EX1A-6 MAT CTRCT 10 ex68.htm CONSAGRTRIUMPH ex68


							      CONSULTING AGREEMENT

This Consulting Agreement is made as of the 2nd day of January, 2019, by and between Triumph Venture Corp., Inc. and Clikia Corp.,
a Nevada corporation (the "Company").

	1.	Services. The Company hereby engages Consultant, on a non-exclusive basis, to render consulting services with respect
to certain of its needed marketing services as such may be agreed upon by the Company and Consultant. Consultant hereby accepts such
engagement and agrees to render such consulting services throughout the term of this Agreement. Consultant agrees that he shall be
responsible for all expenses incurred in his performance hereunder, unless the Company and Consultant shall agree otherwise in writing.

It is further agreed that Consultant shall have no authority to bind the Company to any contract or obligation or to transact any business
in the Company's name or on behalf of the Company, in any manner. The parties intend that Consultant shall perform his services required
hereunder as an independent contractor.

	2.	Term. The term of this Agreement shall commence on January 2, 2019, and shall continue through March 31, 2019.

	3.	Consideration. In consideration of the services to be performed by Consultant, the Company agrees to pay to Consultant the
sum of $42,000.00, which shall be payable in the manner set forth in Exhibit "A" attached hereto and made a part hereof.

	4.	Representations and Warranties of the Company. The Company represents and warrants to Consultant that the execution and
performance of this Agreement by the Company has been duly authorized by the Board of Directors of the Company.

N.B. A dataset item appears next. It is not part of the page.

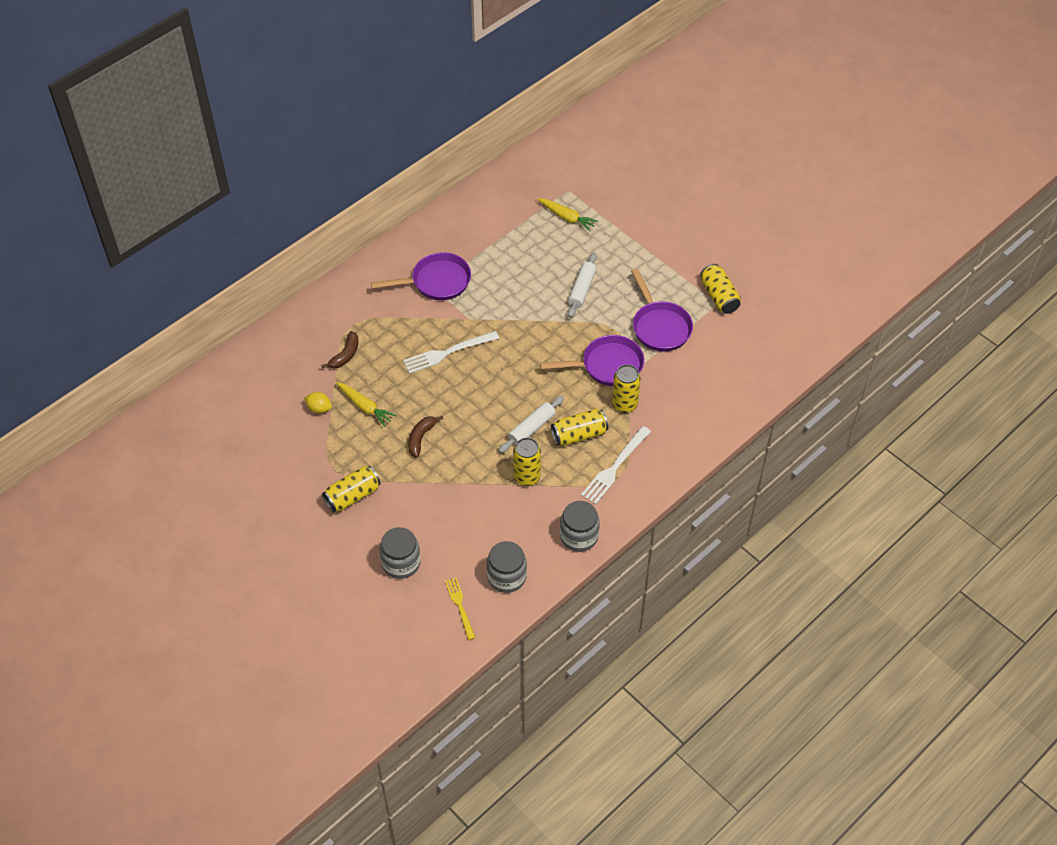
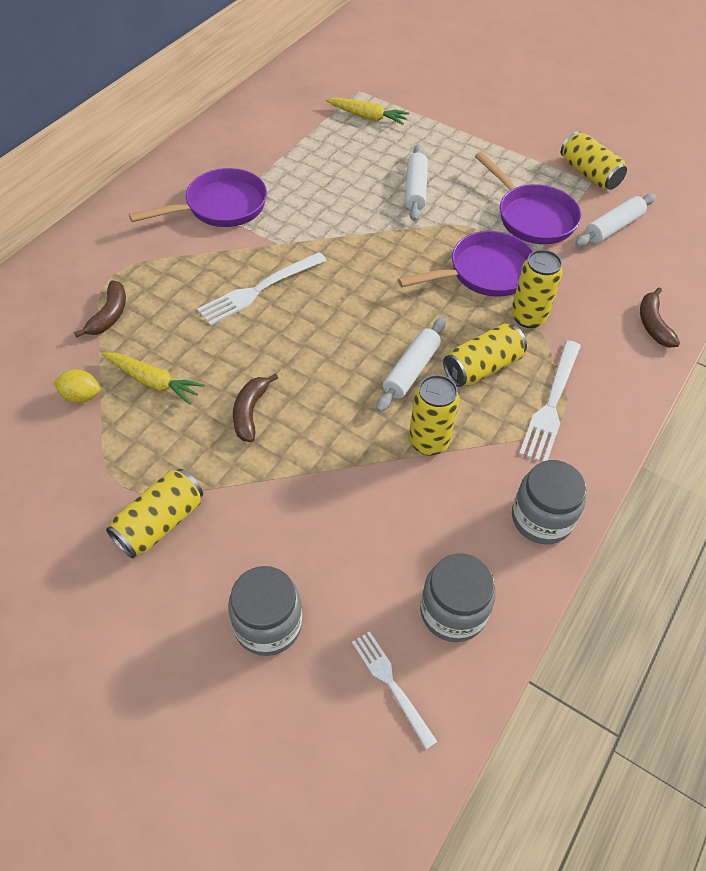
camera: 15 degrees left, 0 degrees up
(460, 606) = (391, 684): yellow fork -> white fork
(709, 425) = (653, 324): none -> brown banana
(716, 345) = (613, 227): none -> white rolling pin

	5.	Representations and Warranties of Consultant. Consultant represents and warrants to the Company that (a) Consultant has the
corporate authority with respect to entering into, and performing under, this Agreement and (b) Consultant, including each of its affiliates,
will not directly or indirectly buy or sell the securities of the Company at any time when it or they are privy to non-public information.

	6.	Notices. All notices hereunder shall be in writing and addressed to the party at its last known address, and shall be given
by personal delivery, by certified mail (return receipt requested), Express Mail or by national or international overnight courier. Notices
will be deemed given upon the earlier of actual receipt of three (3) business days after being mailed or delivered to such courier service.

	7.	Miscellaneous.

		A.	In the event of a dispute between the parties arising out of this Agreement, both Consultant and the Company agree
to submit such dispute to arbitration before the American Arbitration Association (the "Association") at its Dallas, Texas, offices, in
accordance with the then-current rules of the Association; the award given by the arbitrators shall be binding and a judgment may be obtained
on any such award in any court of competent jurisdiction. It is expressly agreed that the arbitrators, as part of their award, may award
attorneys fees to the prevailing party.

		B.	This Agreement is not assignable in whole or in any part, and shall be binding upon the parties, their heirs,
representatives, successors or assigns.

		C.	This Agreement may be executed in multiple counterparts which, taken together, shall be deemed an original. It
shall not be necessary that each party execute each counterpart, or that any one counterpart be executed by more than one party, if each party
executes at least one counterpart.

		D.	This Agreement shall be governed by, and construed in accordance with, the laws of the State of Nevada.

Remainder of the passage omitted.